Projecting LBM performance on Exascale class Architectures: A tentative outlook

doi:10.1016/j.jocs.2021.101447

Journal of Computational Science

Volume 55, October 2021, 101447

https://doi.org/10.1016/j.jocs.2021.101447 Get rights and content

Highlights

•
Lattice Boltzmann method.
•
Exascale class facilities.
•
High performance computing (HPC).
•
GPU acceleration.

Abstract

In the next years, the first Exascale class supercomputers will go online. In this paper, we portray a prospective Exascale scenario for a Lattice Boltzmann (LB) code, based on the performance obtained exploiting an up-to-date Petascale HPC facility. Although extrapolation is always a perilous exercise, in this work we aim to lay down a few guidelines to help the LBM community to carefully plan larger and more complex simulations using the forthcoming Exascale supercomputer machines.

Introduction

“Exascale computing” refers to computational systems performing High Performance Linpack (HPL [1], a library for dense matrix–matrix product), capable of delivering Exaflops, i.e. at least $10^{18}$ floating-point operations per second (Flops) [2].

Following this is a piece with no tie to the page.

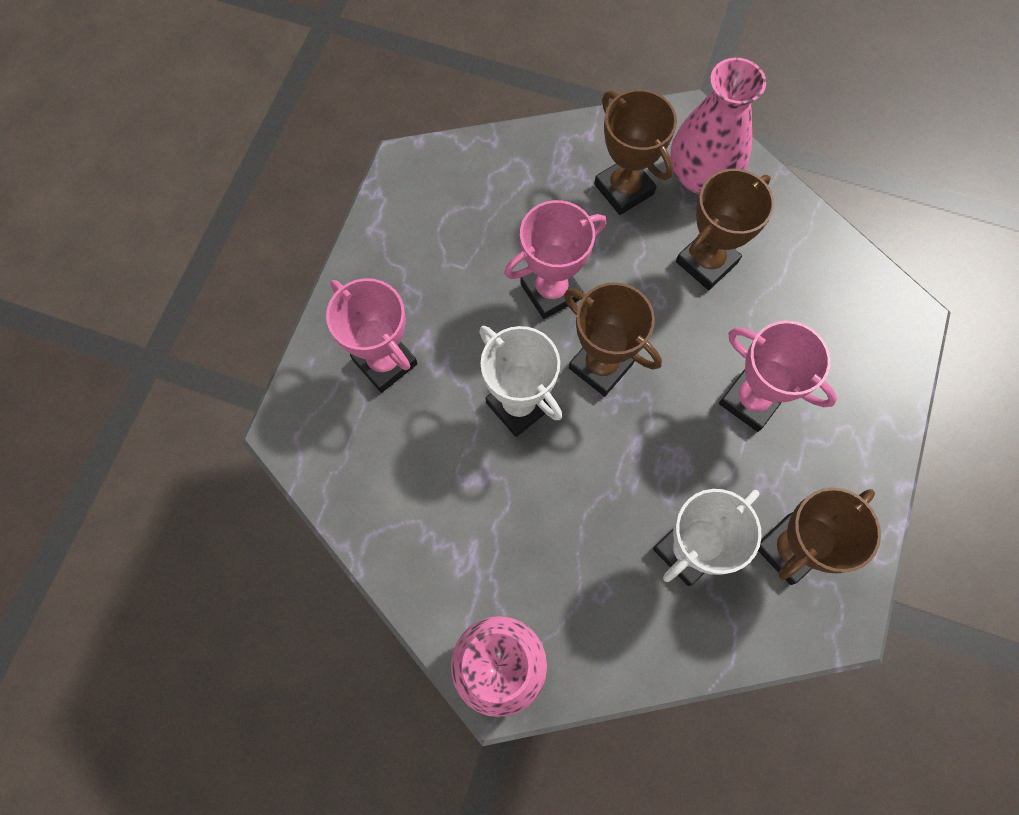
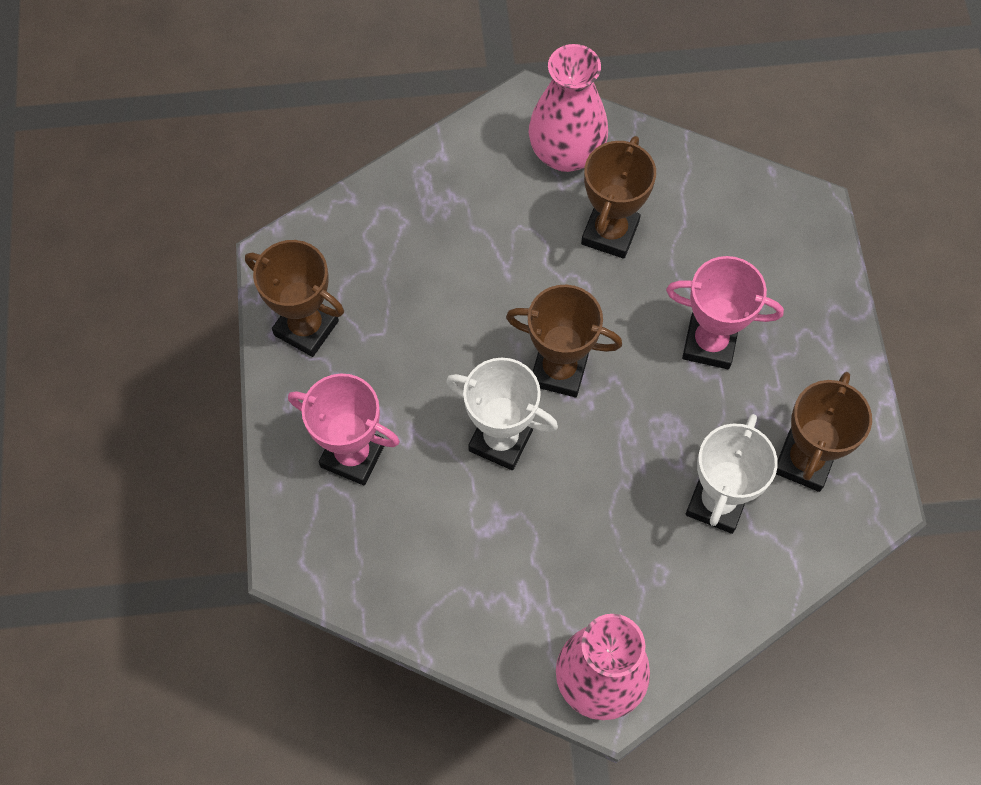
camera: 25 degrees left, 5 degrees down
(551, 291) = (478, 320): pink trophy -> none
(624, 189) = (500, 195): brown trophy -> brown trophy (306, 328)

HPL is currently the most adopted tool to rank supercomputers [3]; however, for lattice Boltzmann method (LBM)-based codes, as well as for any computational fluid dynamics (CFD) solver, it is still unclear which is the actual performance limit that can be achieved by employing a real application code on such facilities.

Other benchmarks, like HPCG [4], have been introduced to be deliver more realistic, “on-field” evaluations as a reference for real-world codes but, up to now, HPL is still the undiscussed metric for supercomputing ranking. In recent years, the remarkable improvements in computational performance have made possible the achievement of important milestones in scientific and technological investigations, shedding light on complex phenomena and even pointing to novel paths for future, multi-disciplinary investigations, [5]. The purpose of this work is to provide a plausible outlook on the still unknown Exascale-class machines, by extrapolating the computational performance obtained through a Petascale-class facility, namely Marconi100 (ranked 14th in the June 2021 Top500 list, [3]), with a single-phase, single-component BGK-LBM code, as reference.

For the sake of brevity, all the issues related to a general workflow, like I/O and pre/post-processing, are not described in this work. In the following, we will focus on the computational performance by considering the classical problem of the 3D lid-driven cavity, for which we have chased the best possible performance, to set a reference bar for the LBM community. Both single node and cluster-wide performance figures will be presented.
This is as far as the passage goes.